Decomposing a CoT thought Can we divide a chunk of text from LLM into separate blocks of tokens? Do (Joshi 2025) or (Malach 2024) show how to decompose the text? Those papers are more like showing LLM can generate CoT in a theoretical sense, not like providing a way to divide a chunk of text into separate steps. Could you correct if I misunderstood those two papers and your response?

Weak and strong verifiers

• weak verifier is a model trained on human annotated CoT dataset (step correctness, the first one is annotated by human).
• strong verifier: no solution or intermediate evaluation on CoT given. This verifier is a model trained on problem sets with a small fraction of them having a gold standard or one random correct answer.

How to design verifiers from this principle? How do you prepare the training set, and what is the sample complexity given the analysis result?

Additional question When we sample a math problem in the whole problem set, some problem instances are similar to each other, but every instance is different. The steps may follow similar mathematical concepts, but each step is all different; at least some numbers plugged into the formula used are different. Both weak and strong verifiers make correct decisions on unseen problems in the training set, when some labels are given in that training set. I am confused about this. Maybe GSM8K dataset is an easy case to illustrate the idea. Could you explain why such learning is possible?

We thank the reviewer for taking the time to read our response and following up. Please find further clarification below.

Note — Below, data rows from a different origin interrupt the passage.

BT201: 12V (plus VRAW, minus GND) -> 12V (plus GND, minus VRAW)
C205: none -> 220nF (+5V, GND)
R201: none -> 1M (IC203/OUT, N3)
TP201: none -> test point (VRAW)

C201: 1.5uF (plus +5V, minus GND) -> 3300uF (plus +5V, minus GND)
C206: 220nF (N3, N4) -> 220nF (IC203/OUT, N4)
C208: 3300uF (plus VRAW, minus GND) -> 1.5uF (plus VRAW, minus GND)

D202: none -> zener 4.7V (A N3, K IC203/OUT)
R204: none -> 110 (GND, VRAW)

Connection with Math benchmark problems like GSM8K. The GSM8K dataset consists of grade school math problems and was introduced by Cobbe et al. who train verifiers on the reasoning traces generated by the generator (large reasoning model). The difference between our setting and theirs is that we assume we have the correctness information for the reasoning trace up to the first incorrect step, while they use the exact correctness (whether the solution matches tokenwise) to serve as the correctness for every token in the reasoning trace generated by the generator. Here the reasoning steps consist of single calculations expressed as an English sentence, see Cobbe et al. for examples.

Decomposing a CoT thought. In addition to the GSM8K example above, there has been theoretical work studying LLM generation in terms of reasoning steps (e.g. Shai Shalev-Shwartz and Amnon Shashua [2025]). While Joshi et al. (2025) and Malach (2024) motivate their framework as token-wise generation, their analysis also applies to generating reasoning steps consisting of a collection of tokens by replacing the set $\Sigma$ of tokens by a sequence $\Sigma^{\le n}$ of tokens of length at most $n$ (i.e. larger vocabulary size, but sample complexity bounds are still reasonable).

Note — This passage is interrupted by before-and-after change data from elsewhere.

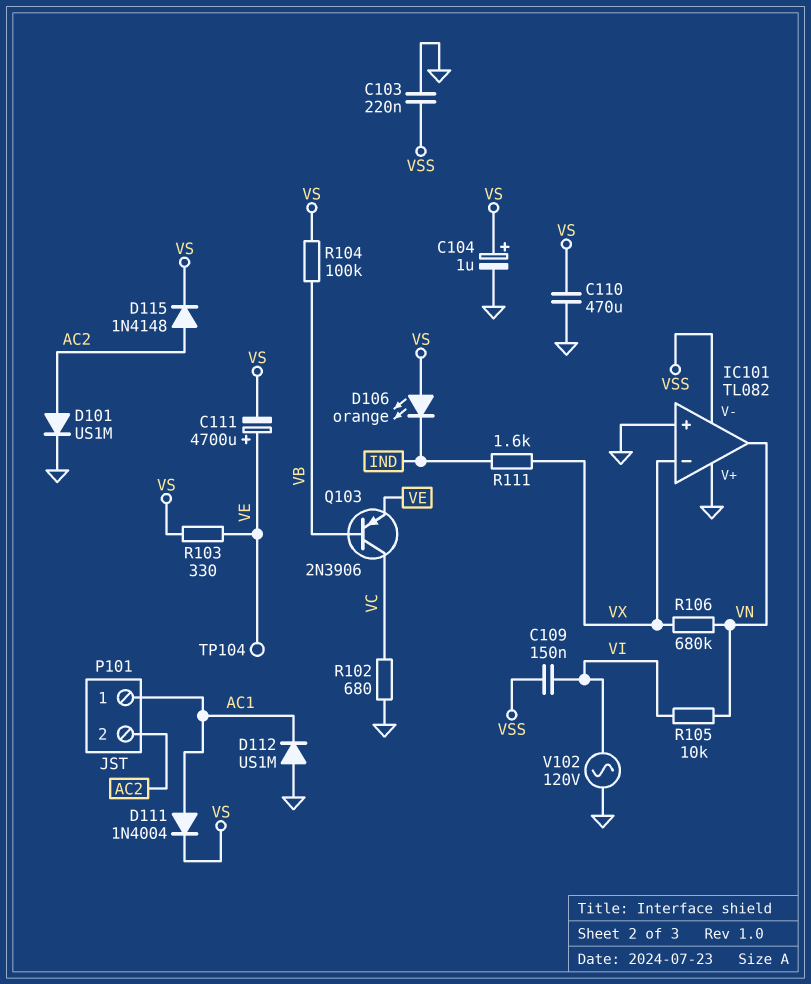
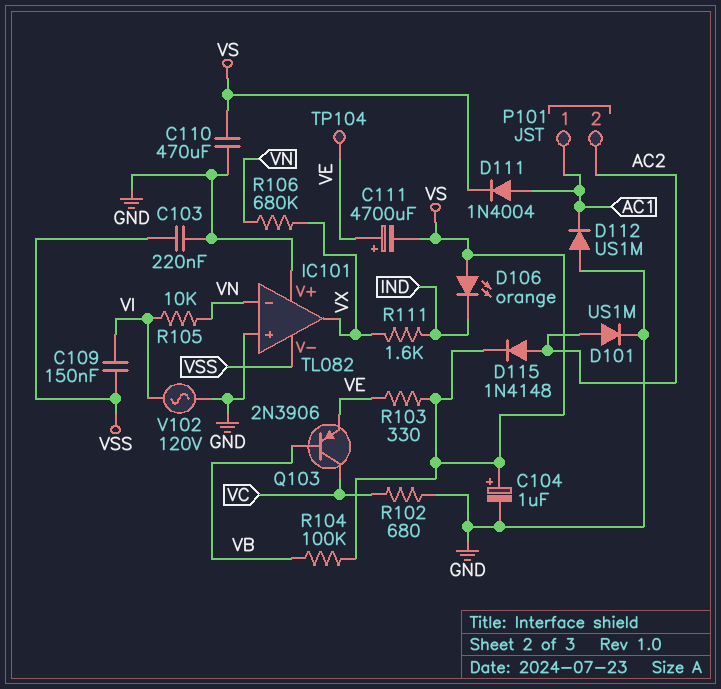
IC101 pin in-: VX -> VN
IC101 pin out: VN -> VX

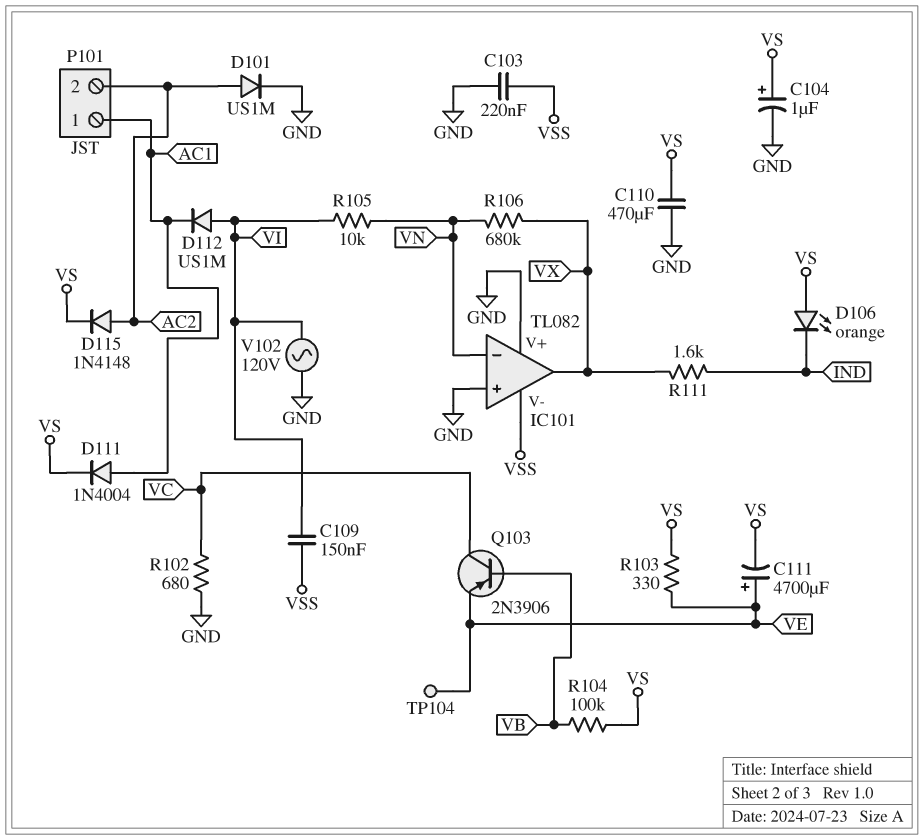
D112: diode US1M (A GND, K AC1) -> diode US1M (A VI, K AC1)

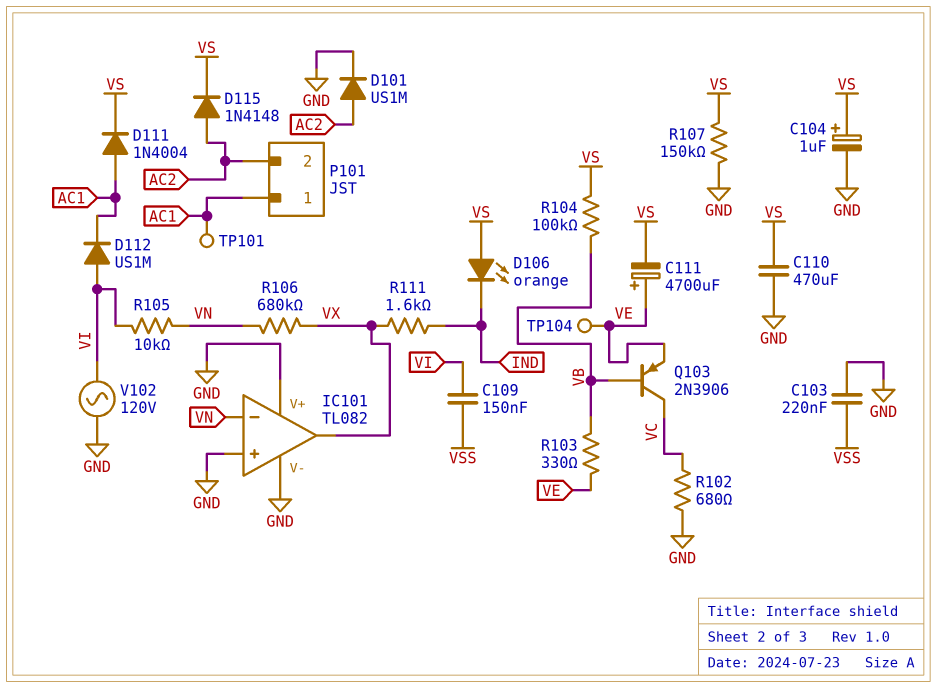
IC101 pin V-: VSS -> GND
R103: 330 (VE, VS) -> 330 (VB, VE)
R107: none -> 150k (GND, VS)
TP101: none -> test point (AC1)

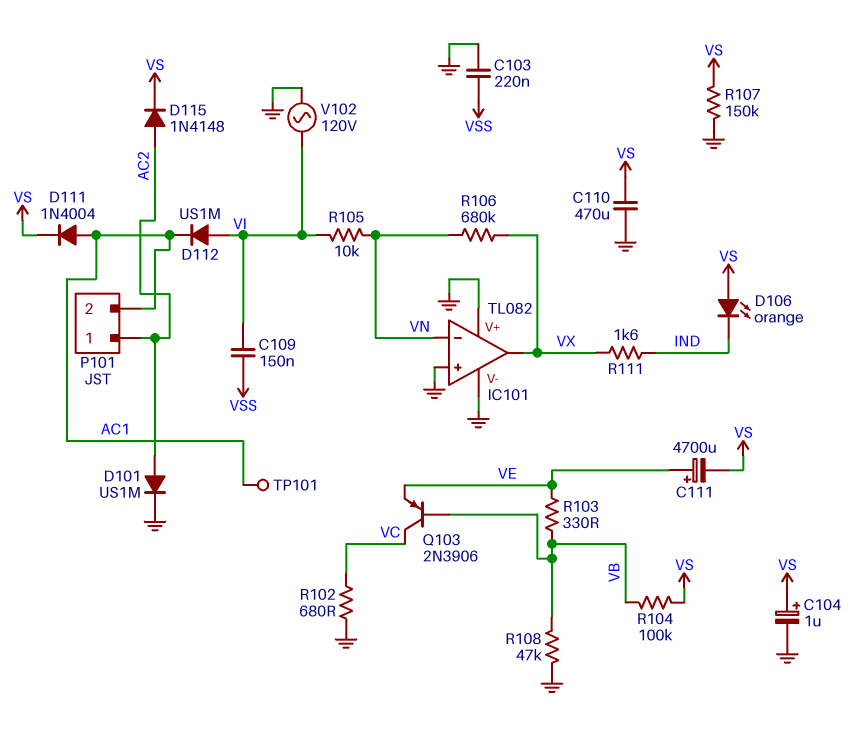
P101 pin 1: AC1 -> AC2
P101 pin 2: AC2 -> AC1
R108: none -> 47k (GND, VB)
TP104: test point (VE) -> none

Weak and strong verifiers. To design the weak/strong verifiers, one could simply find the verifier in the verifier class (e.g. neural networks with a specific architecture) that minimizes the training error on a training set of sufficient size. As the reviewer notes, one way to prepare the training sets is by human annotation (semi-supervised or weakly supervised extensions are interesting research questions). We provide various sample complexity upper bounds in our paper that depend on the verification goal and the complexity of the verifier class, for example scaling with $\log |H|$ for finite classes $H$ (Theorems 3.2 and 4.3) and with the VC dimension of $H$ for infinite classes (Theorems 3.3 and 4.4). Please refer to the following table for a summary of the data, learning algorithms and sample complexities for the different verification goals.

Additional question. It is correct that different problems will have different proofs and the verifier will encounter unseen problems and steps that were never encountered in the training set. The verifier's task is to check stepwise if the last step in the proof follows from all the steps so far. For example, for a step-by-step arithmetic reasoning showing the digitwise calculation for adding two positive integers, the verifier needs to simply be able to check if the carry-on was done correctly and be able to check additions of up to three single-digit numbers.